Trauma and Foreign Bodies
Although a recent history of trauma is often elicited from patients presenting with soft-tissue sarcoma, the interval between the traumatic event and diagnosis is often short; thus, a causal relationship is highly unlikely. Chronic inflammatory processes, however, may be a risk factor for sarcoma. Foreign bodies, such as shrapnel, bullets, and implants, have also been implicated.
Signs and symptoms of soft-tissue sarcoma depend, in large part, on the anatomic site of origin. Due to the ubiquitous location of the soft tissues, these malignancies may arise at any site in the body where soft tissues are located. Since 50% of soft-tissue sarcomas arise in an extremity, the majority of patients present with a palpable soft-tissue mass. Pain at presentation is noted in only one-third of cases.
Extremity and Superficial Trunk
Extremity and superficial trunk sarcomas account for 60% of all soft-tissue sarcomas. The majority of patients present with a painless primary soft-tissue mass.
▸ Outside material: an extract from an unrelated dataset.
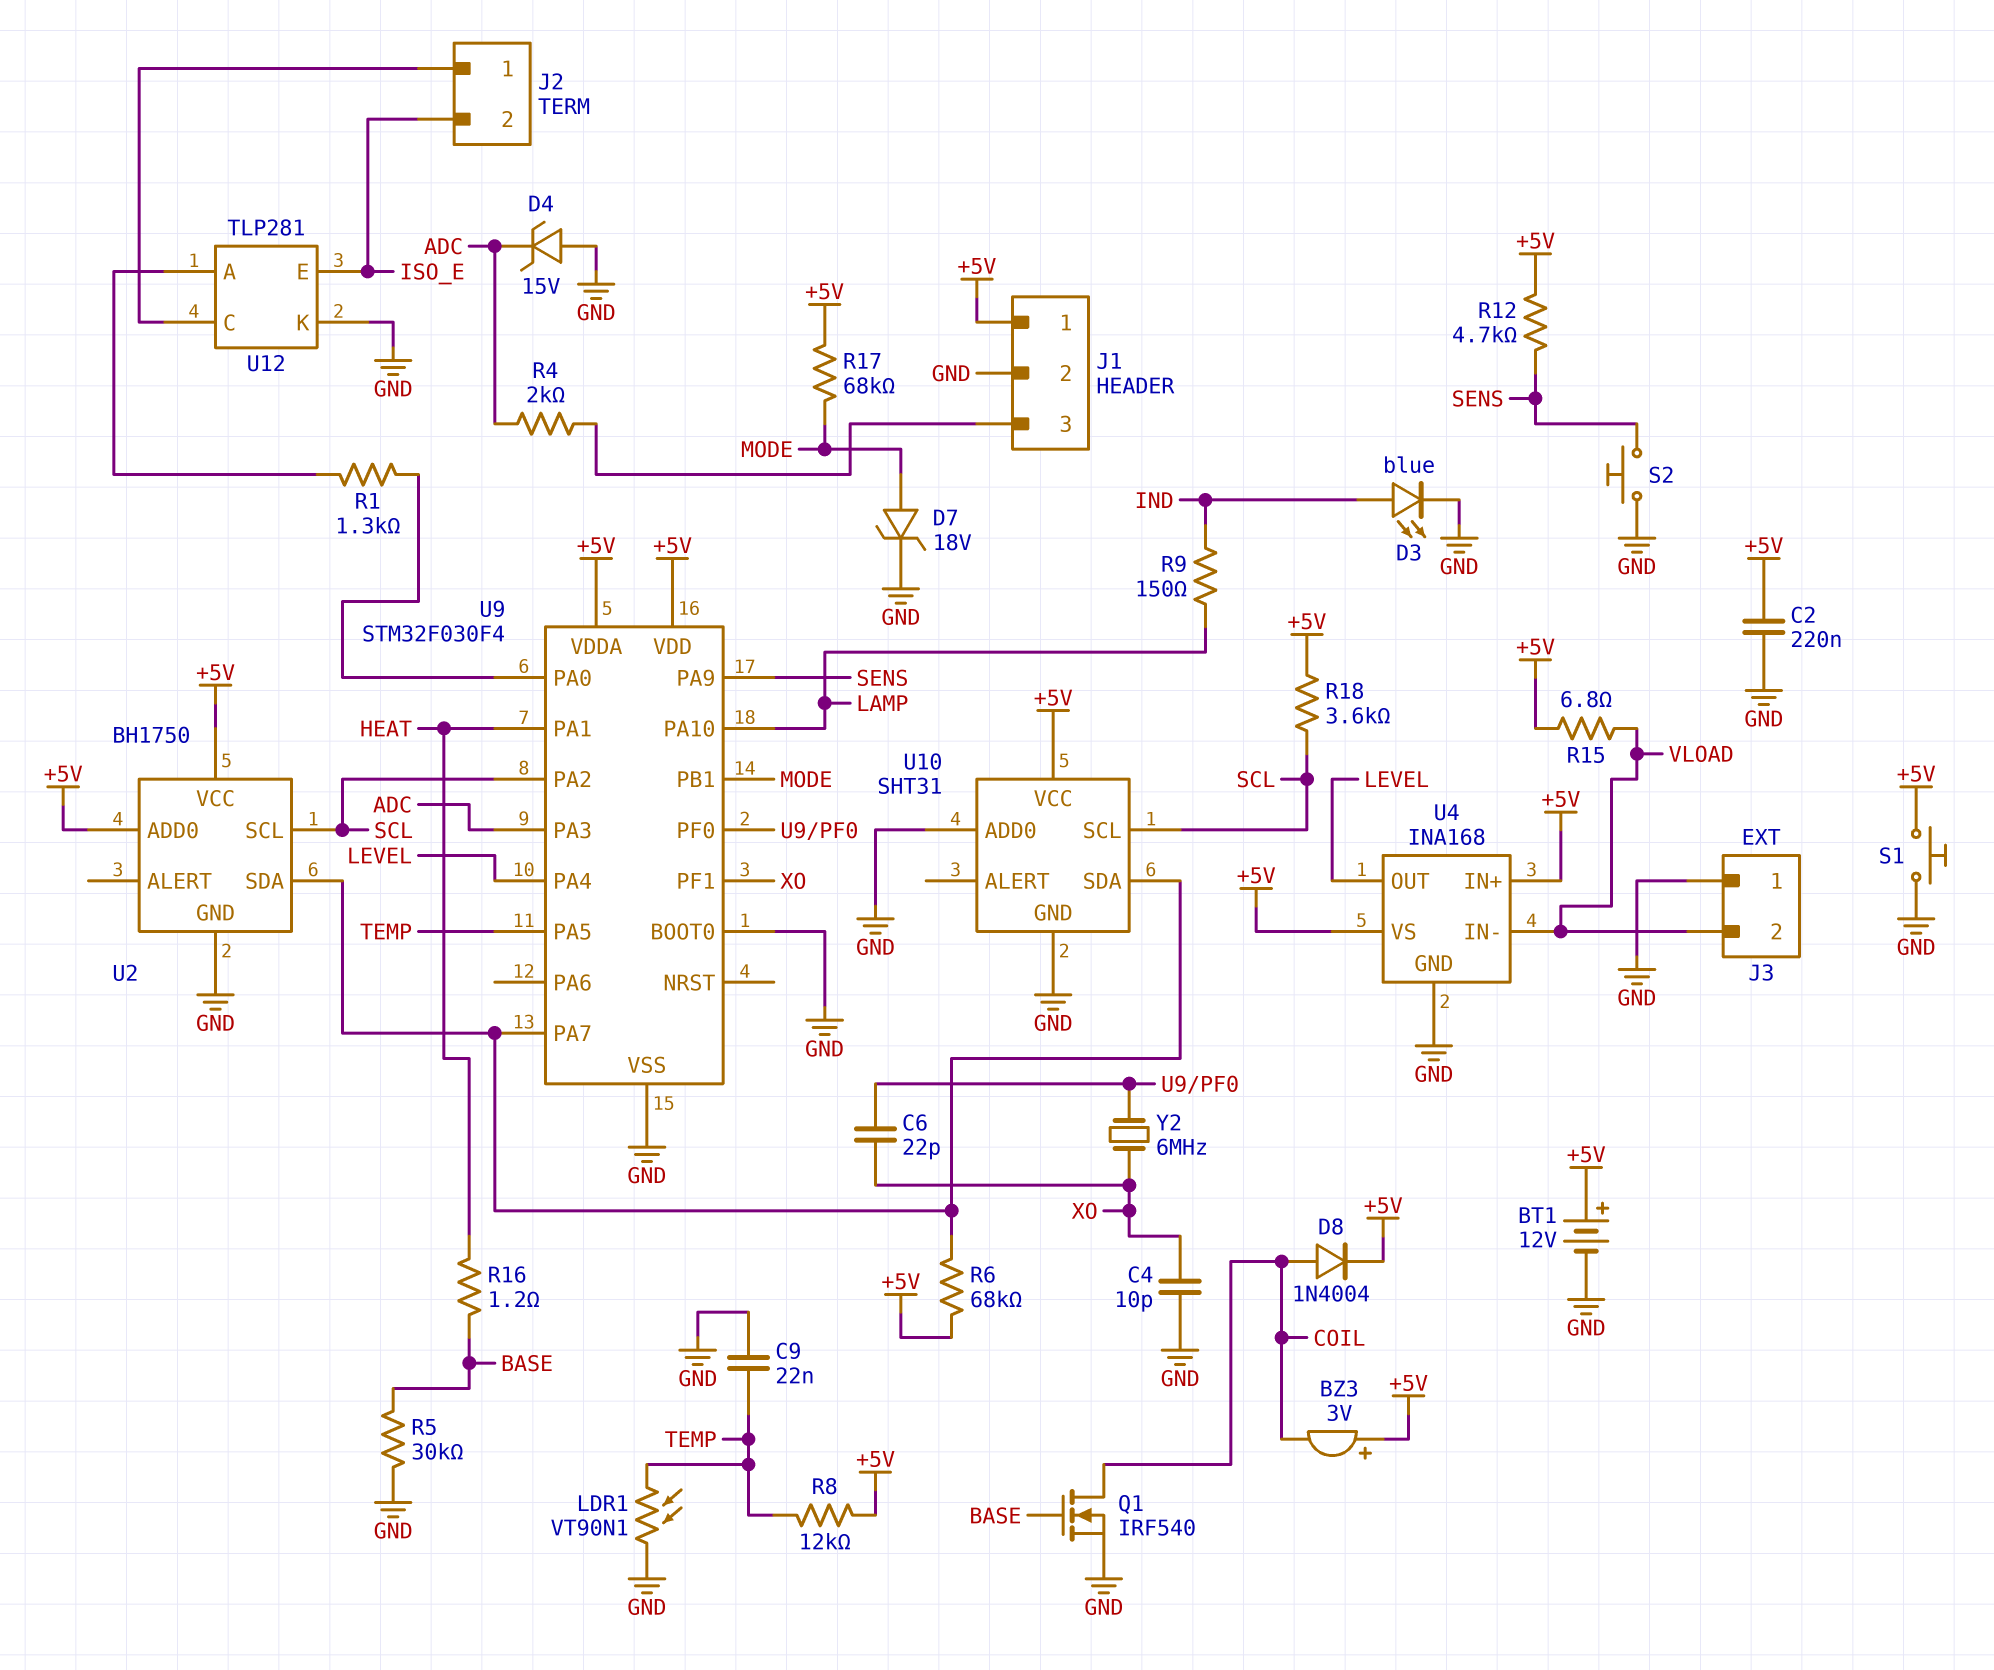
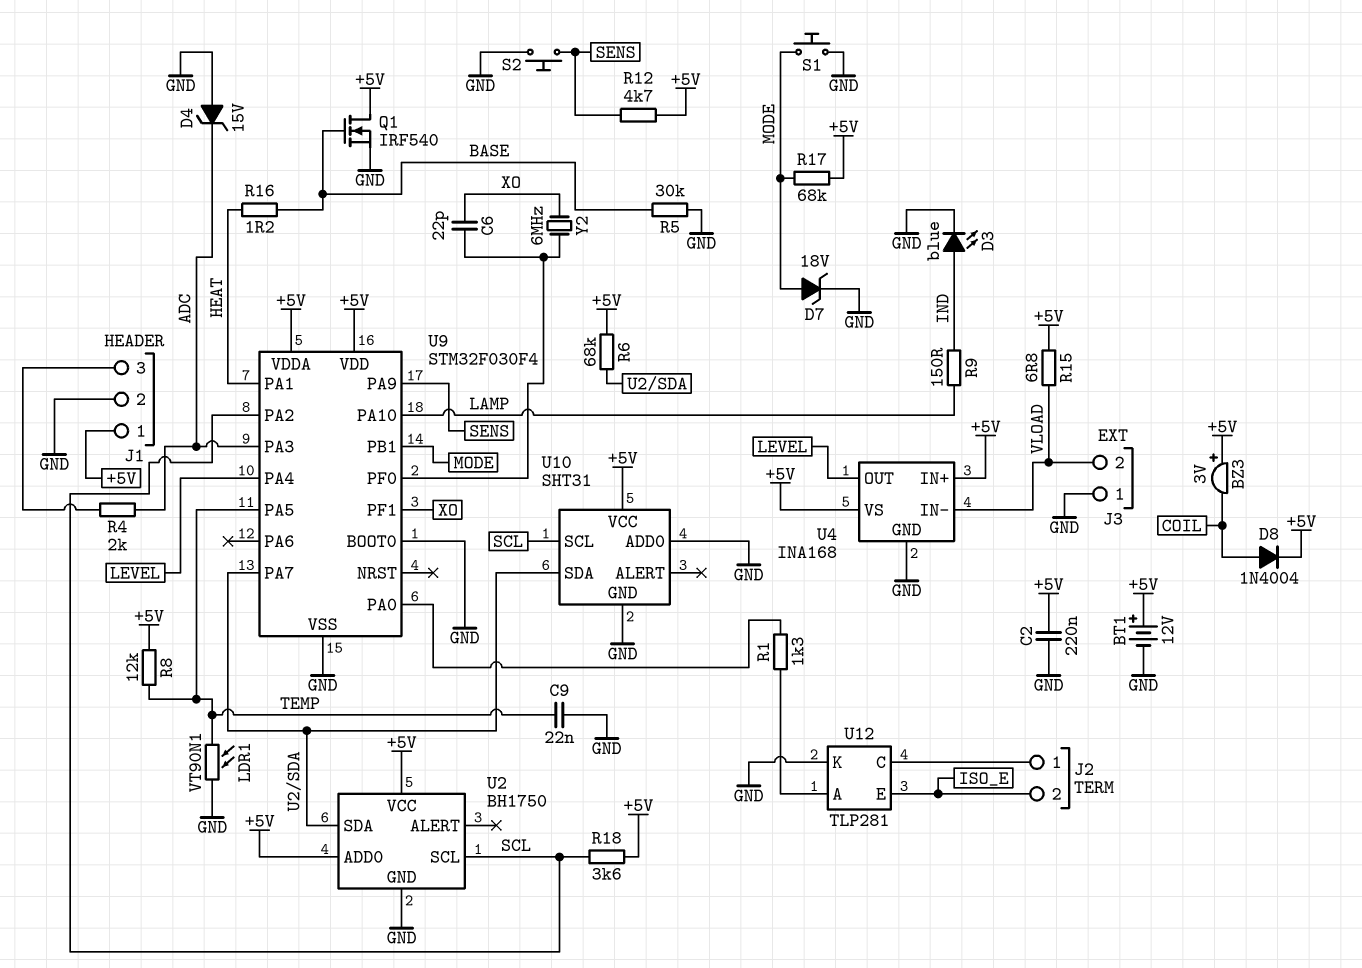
C4: 10pF (GND, XO) -> none
Q1: NMOS IRF540 (G BASE, D COIL, S GND) -> NMOS IRF540 (G BASE, D +5V, S GND)
S1: button (+5V, GND) -> button (GND, MODE)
Lipomas are at least 100 times more common than soft-tissue sarcomas; however, any growing lesion or even a deep-seated fatty lesion should be biopsied to rule out a sarcoma.
Retroperitoneal sarcomas account for 15% of all soft-tissue sarcomas. Most patients (80%) present with an abdominal mass, with 50% of patients reporting pain at presentation. Due to the considerable size of the retroperitoneum and the relative mobility of the anterior intra-abdominal organs, these tumors often grow to substantial size before the patient's nonspecific complaints are evaluated or even before an abdominal mass is noted on physical examination.
Visceral soft-tissue sarcomas, which comprise 15% of all soft-tissue sarcomas, present with signs and symptoms unique to their viscus of origin. For example, GISTs present with GI symptoms that are usually indistinguishable from those of the more common adenocarcinomas, such as anemia, melena, abdominal pain, or weight loss. Similarly, uterine leiomyosarcomas frequently present with painless vaginal bleeding, such as that often noted in patients with more common uterine malignancies.
Head and Neck
Head and neck sarcomas comprise 10% of all soft-tissue sarcomas. Although generally smaller than sarcomas in other sites, they may present as a palpable mass or with important mechanical problems related to compression or invasion of adjacent anatomy (eg, orbital contents, airway, or pharynx). In addition, their proximity to critical anatomy can pose management difficulties due to compromise in the delivery of both surgery and radiotherapy.
As a consequence of the wide spectrum of soft tissues, a variety of histologically distinct neoplasms have been characterized. The current histopathologic classification is based on the putative cell of origin of each lesion. Such classification based on histogenesis is reproducible for the more differentiated tumors. However, as the degree of histologic differentiation declines, it becomes increasingly difficult to determine a potential cellular origin, and such tumors are usually described by their architecture or cellular morphology, for example, clear cell sarcoma.
In addition, many of these tumors appear to have the ability to dedifferentiate. This process results in a variety of overlapping patterns, making uniform classification difficult. Experienced soft-tissue pathologists frequently disagree as to the cell of origin of an individual tumor. Comparative studies have demonstrated concordance in histopathologic diagnosis in only two-thirds of cases. Malignant fibrous histiocytoma (MFH) used to be the most common histologic subtype of soft-tissue sarcoma. However, in one study, reanalysis histologically, immunohistochemically, and ultrastructurally allowed reclassification of most tumors to a specific line of differentiation. As a result, the term "malignant fibrous histiocytoma" is increasingly being replaced by the term "high-grade undifferentiated pleomorphic sarcoma" (UPS). GIST is now recognized as the most common form of soft-tissue sarcoma, if all small and relatively inconsequential lesions removed as very early tumors are counted.